Petite, Mélanie voulait être pompier, comme son grand-père. « Mais j’ai loupé le concours pour être pompier professionnel et c’est un garçon de mon club de basket qui m’a suggéré d’emprunter la voie militaire », raconte-t-elle.
Originaire de Montluçon, c’est lors d’une visite à la base aérienne 702 à Avord, à une centaine de kilomètres au nord, qu’elle découvre les canons des artilleurs sol-air. « J’étais fascinée, curieuse. Je me demandais comment ils fonctionnaient. » Et puis, habituée au sport d’équipe grâce au basket, « le travail en équipe, les règles, les codes m’intriguaient » au point qu’elle passe les examens et les tests pour entrer dans l’armée de l’air (qui n’était pas à l’époque encore celle de l’espace) avant même « de passer mon bac pro... comptabilité », rit-elle.
Admettant volontiers avoir été « garçon manqué » et de nature très sportive, de surcroît très bien entraînée pour les besoins de son équipe de basket, les épreuves sportives d’admission dans l’armée de l’air ne lui posent aucun problème.

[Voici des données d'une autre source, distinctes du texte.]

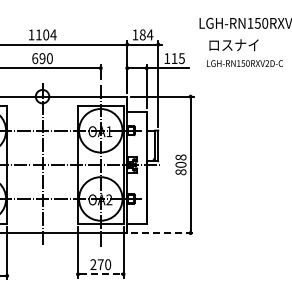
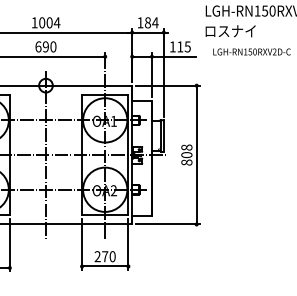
text: (38, 34) -> (41, 22), 1104 -> 1004
text: (233, 45) -> (230, 31), moved
line: (162, 233) -> (168, 224), dashed -> solid
line: (100, 274) -> (104, 266), dashed -> solid

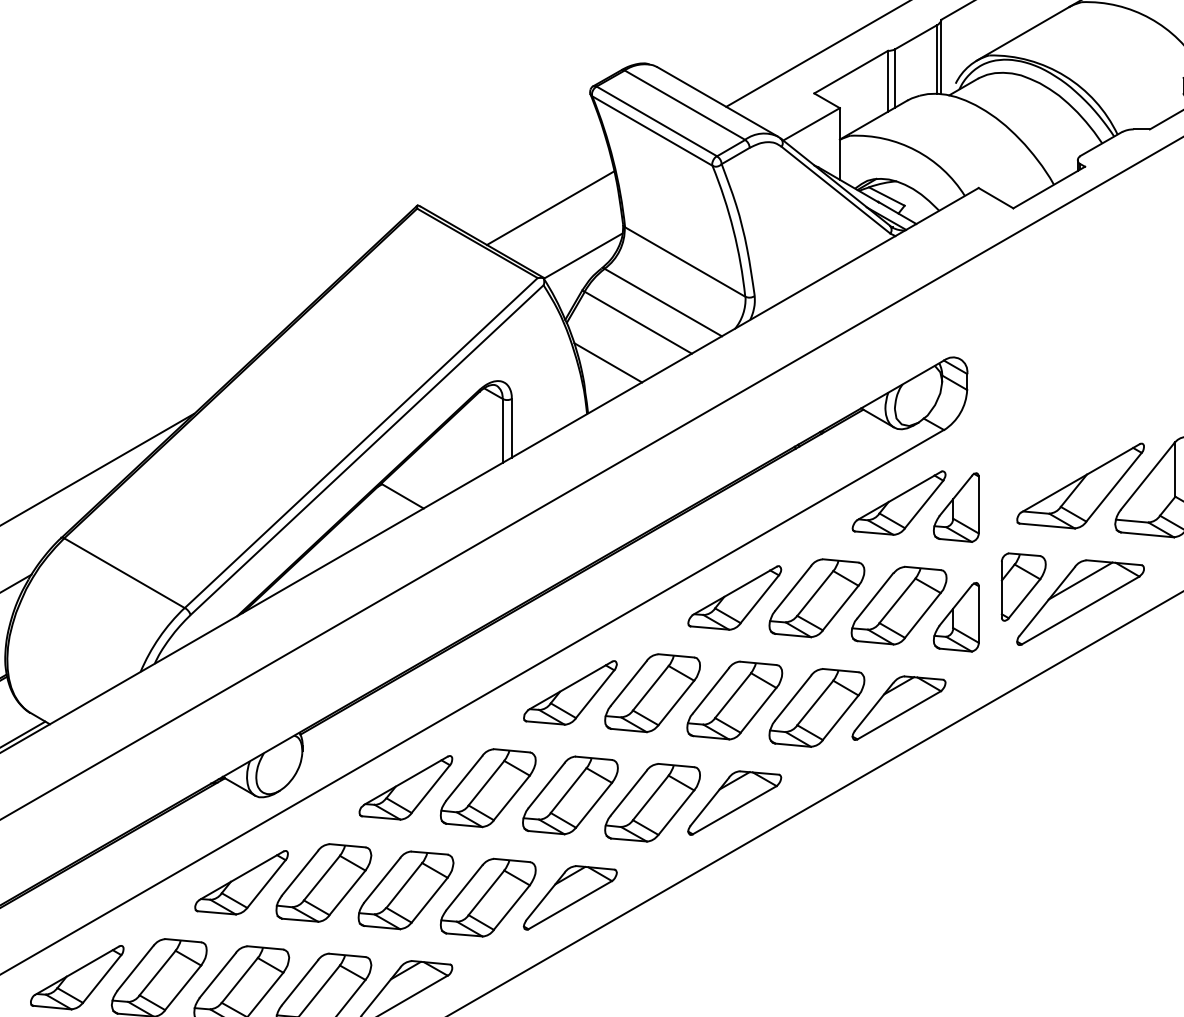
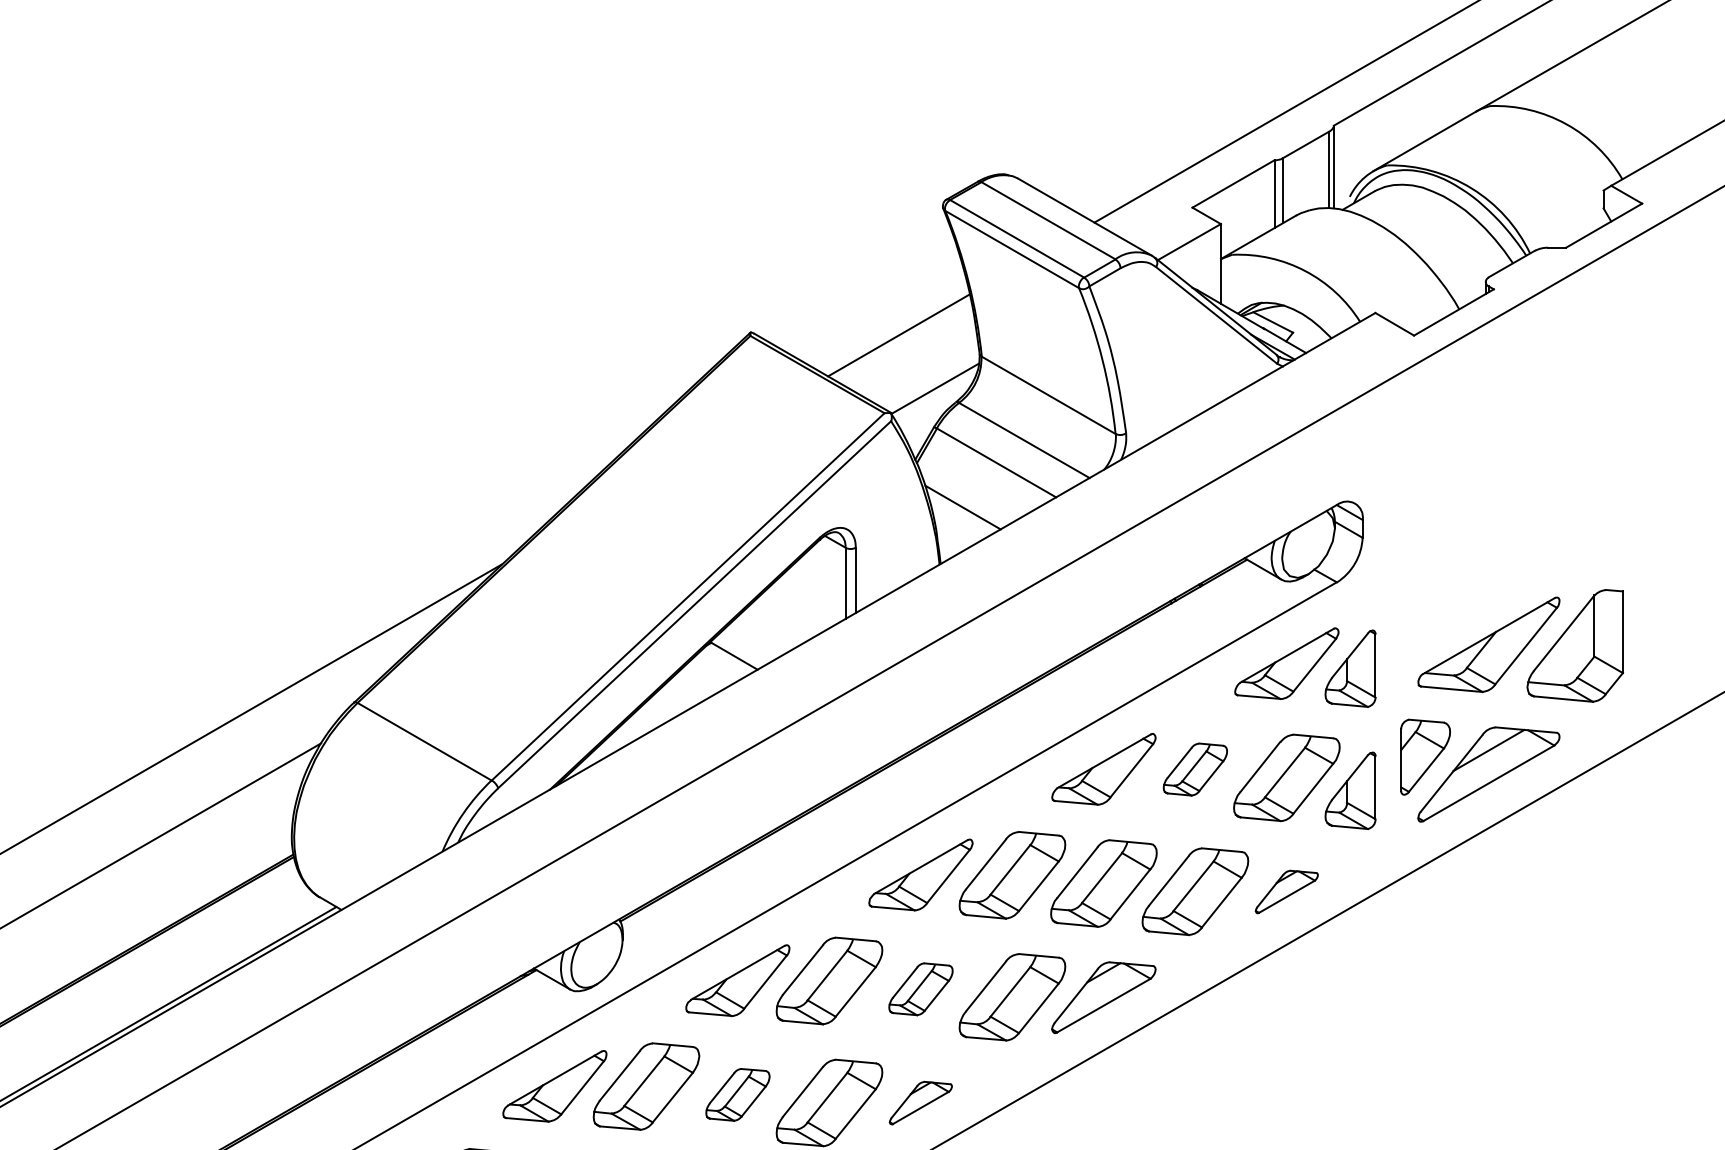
part: (817, 598) -> (1195, 769), size x0.6
part: (898, 707) -> (1286, 891), size x0.6
part: (570, 795) -> (920, 989), size x0.6
part: (405, 890) -> (737, 1094), size x0.6
part: (570, 897) -> (920, 1102), size x0.6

Pas plus que l’adaptation à la vie militaire. « Je me suis adaptée très vite et j’ai vite compris où était ma place », dit-elle. Suite à la formation de base à Saintes, « j’ai poursuivi ma formation pour la spécialité à Mont-de-Marsan avec trois garçons. Nous formions un vrai groupe », raconte-t-elle.
Médaillée d’argent au championnat de France militaire de basket, Mélanie compense sa taille moyenne par son dynamisme et sa volonté. Elle confirme qu’elle n’est pas du genre à se laisser marcher sur les pieds, et surtout pas par ses camarades masculins. « Même s’il y a eu un peu de jalousie de la part des garçons quand je réussissais quelque chose qu’eux n’avait pas pu, je n’ai jamais eu de problèmes. Même si j’avais le même âge qu’eux, j’étais, comme la plupart des filles, plus mature, alors j’étais un peu la maman ! Et puis il faut savoir mettre le holà ... »

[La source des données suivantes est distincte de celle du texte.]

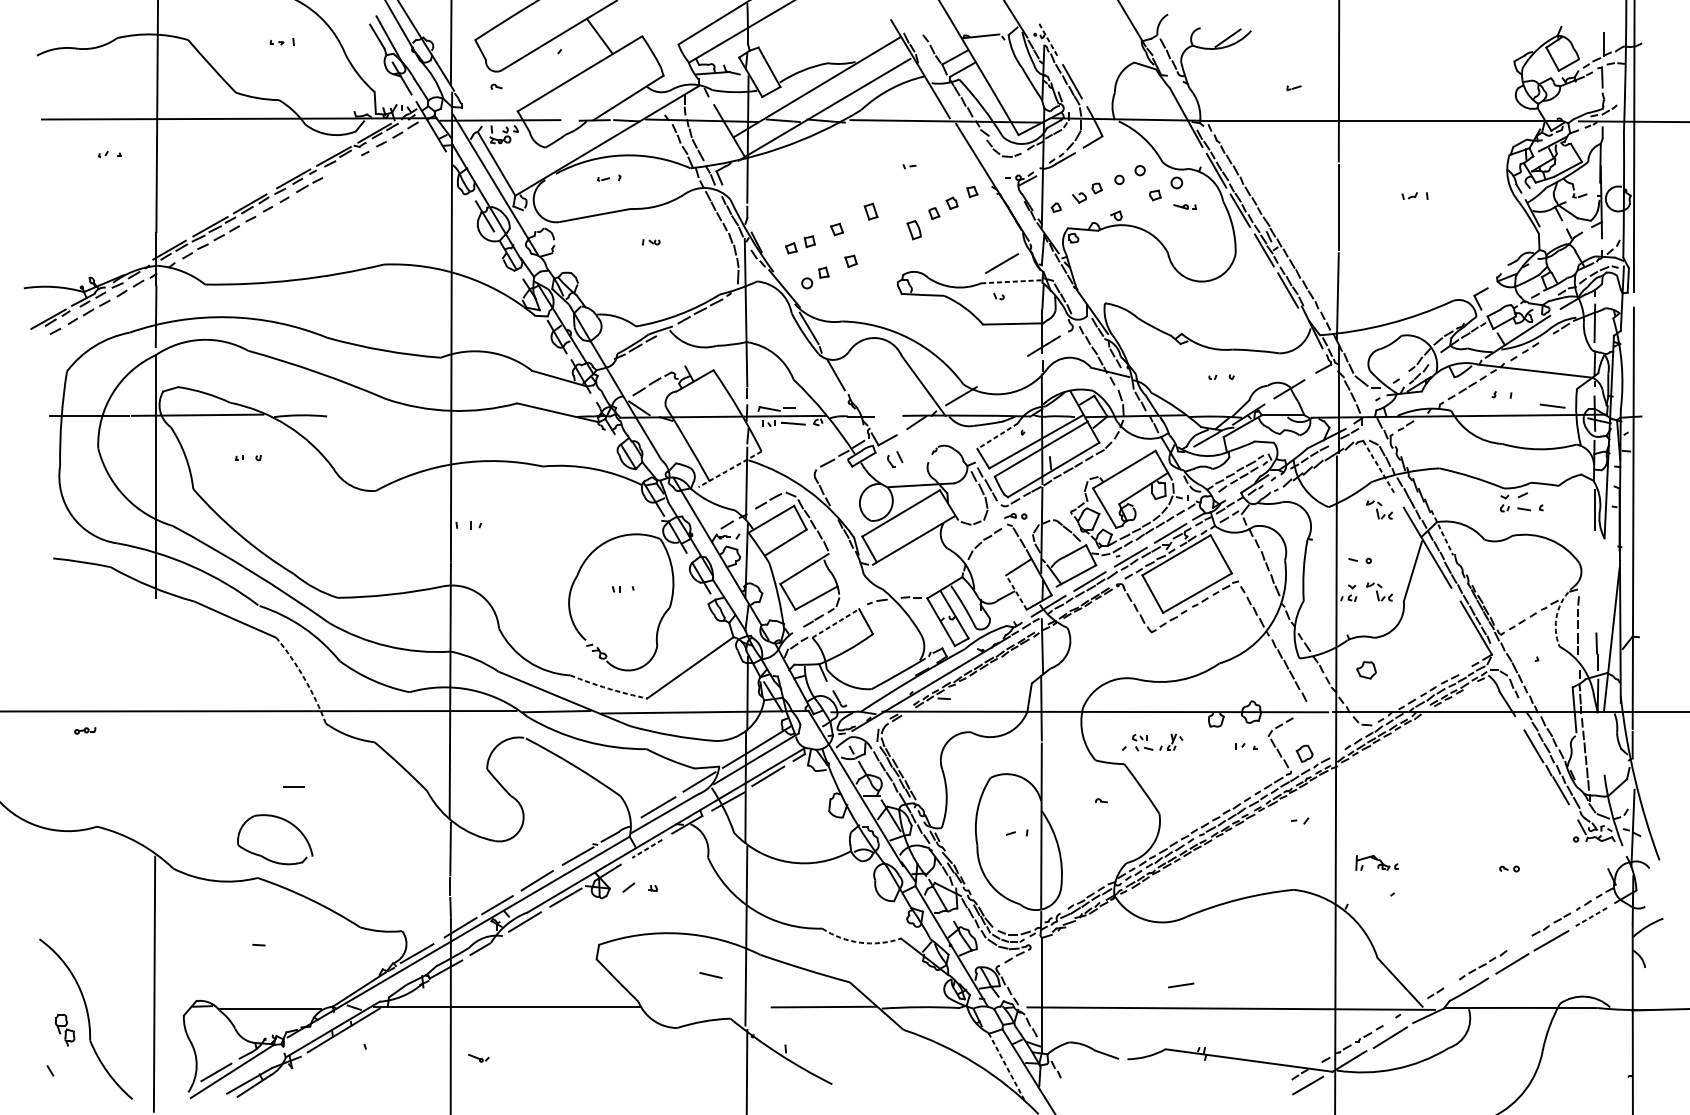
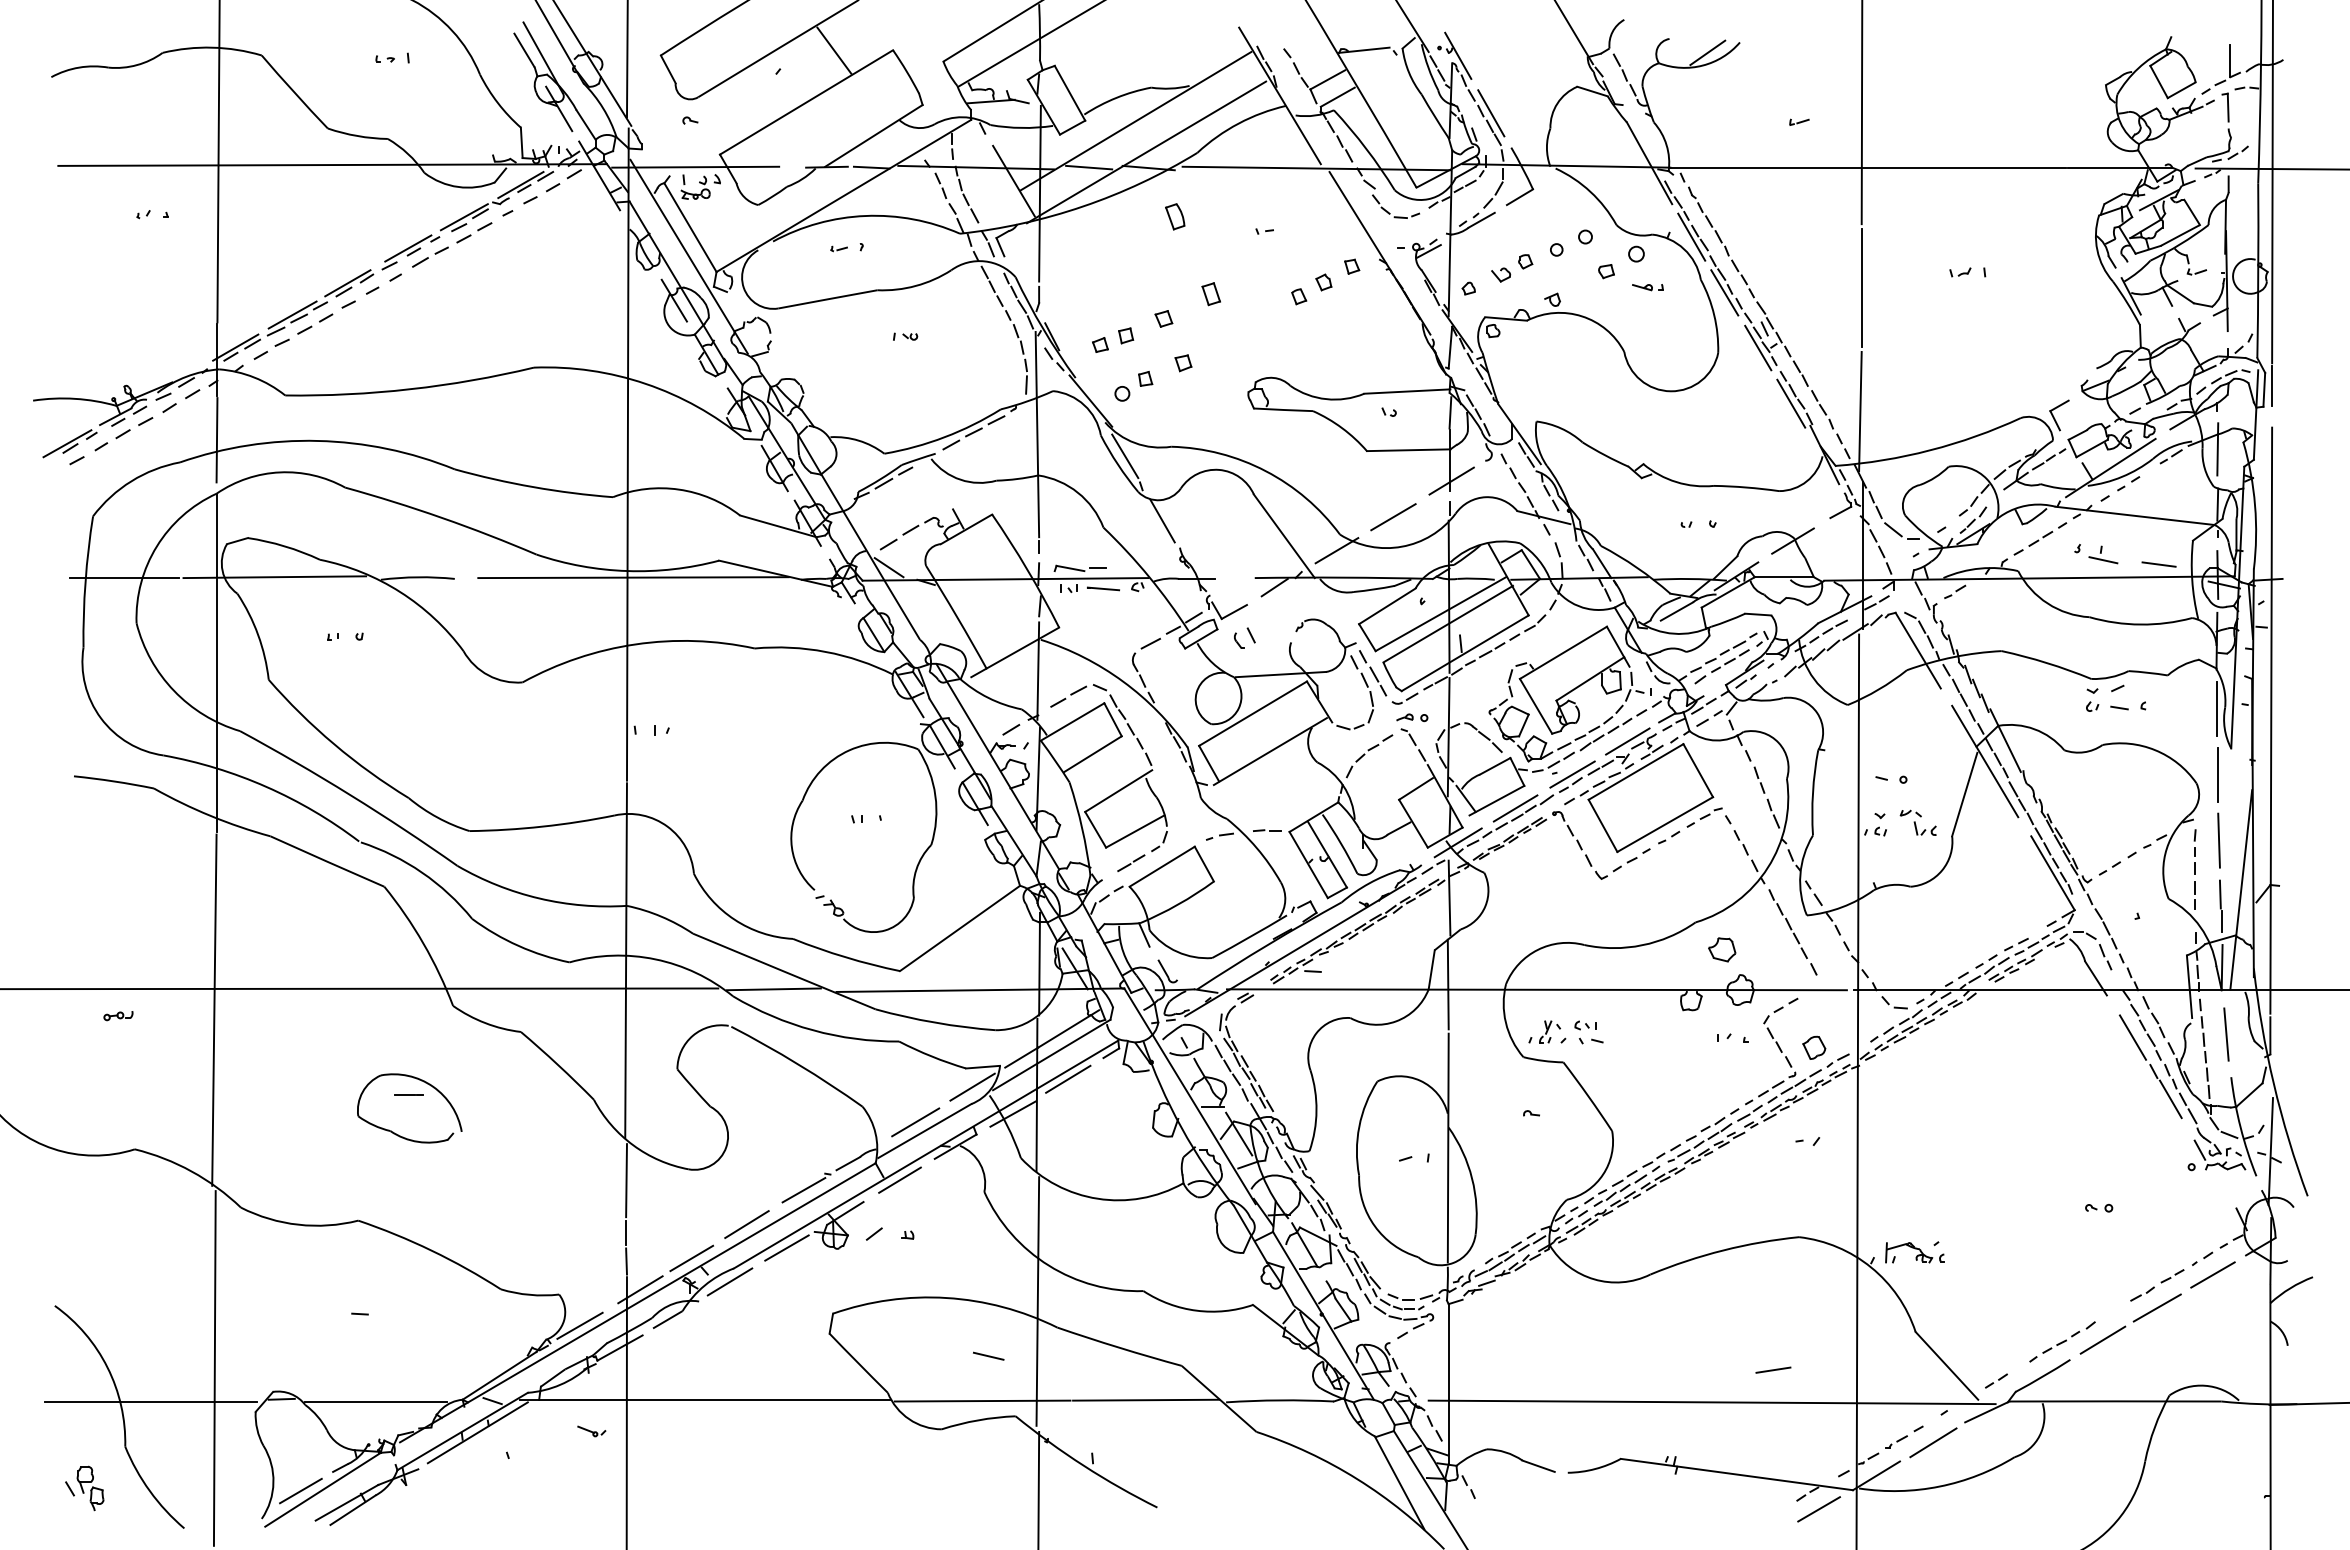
line: (1048, 40) -> (1458, 56), dashed -> solid
part: (341, 167) -> (474, 232), added
part: (914, 229) -> (1175, 216), moved
line: (1002, 263) -> (1393, 517), moved
line: (1012, 281) -> (1407, 391), dashed -> solid
line: (1512, 403) -> (2103, 560), added
line: (455, 415) -> (633, 577), added
line: (997, 436) -> (1386, 606), dashed -> solid
line: (1379, 468) -> (1918, 651), dashed -> solid
line: (729, 469) -> (1014, 652), dashed -> solid
part: (1378, 509) -> (1917, 708), removed
line: (1442, 532) -> (2005, 740), dashed -> solid
line: (1595, 557) -> (2218, 775), added
line: (1016, 592) -> (1413, 823), dashed -> solid
line: (1595, 604) -> (2218, 840), added
arc: (1557, 613) -> (2165, 853), dashed -> solid
line: (836, 623) -> (1162, 866), dashed -> solid
part: (1366, 670) -> (1722, 949), moved
arc: (304, 678) -> (423, 943), dashed -> solid
arc: (608, 688) -> (845, 957), dashed -> solid
line: (154, 726) -> (214, 1009), added
part: (1171, 741) -> (1544, 1031), moved
line: (1601, 744) -> (2226, 1034), added
line: (646, 849) -> (899, 1180), dashed -> solid
part: (263, 856) -> (393, 1131), moved
part: (1376, 862) -> (1914, 1252), moved
line: (1591, 917) -> (2212, 1275), dashed -> solid
arc: (860, 942) -> (1196, 1310), dashed -> solid
line: (1181, 985) -> (1773, 1369), moved
line: (706, 1007) -> (982, 1400), added
line: (109, 1008) -> (151, 1401), added
part: (65, 1030) -> (90, 1488), moved
part: (478, 1058) -> (591, 1431), moved
line: (1006, 1066) -> (1399, 1482), dashed -> solid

Mariée à un adjudant-chef rencontré huit mois après s’être engagée, Mélanie raconte, le sourire aux lèvres, « que nous avons caché notre relation pendant près d’un an, se serrant la main quand on se rencontrait le matin sur la base... même si on vivait ensemble !! » Aujourd’hui elle est maman de deux enfants de 12 et 9 ans. Est-ce que la maternité a changé son attitude vis-à-vis de son travail ? « Bien sûr ! C’est aux enfants qu’on pense toujours en premier. Ils sont totalement habitués au fait que l’un ou l’autre des parents peut être absent pendant de longues semaines et ça se passe très, très bien », assure-t-elle « surtout avec tous les moyens de communications que nous avons aujourd’hui. » Entre septembre 2019 et janvier 2020 Mélanie fut déployée avec l’EDSA à Niamey au Niger avec l’Opération Barkhane pour garantir la protection directe des forces stationnées ou en mouvement « et c’était un peu dur de ne pas être en famille pour ouvrir les cadeaux », admet-elle. « Alors il faut aimer ce qu’on fait. »
En 2016 Mélanie a utilisé la « passerelle tardive » qui permet au militaire du rang de devenir sous-officier. « Je voulais plus de responsabilité après avoir renouvelé trois fois mon contrat initial de quatre ans et maintenant je voudrais poursuivre et devenir sous-officier de carrière », assure-t-elle.
Elle pourra prendre sa retraite militaire à 47 ans, suffisamment jeune pour entreprendre une autre vie professionnelle. « Me connaissant, je pense que je ferai totalement autre chose », confie-t-elle.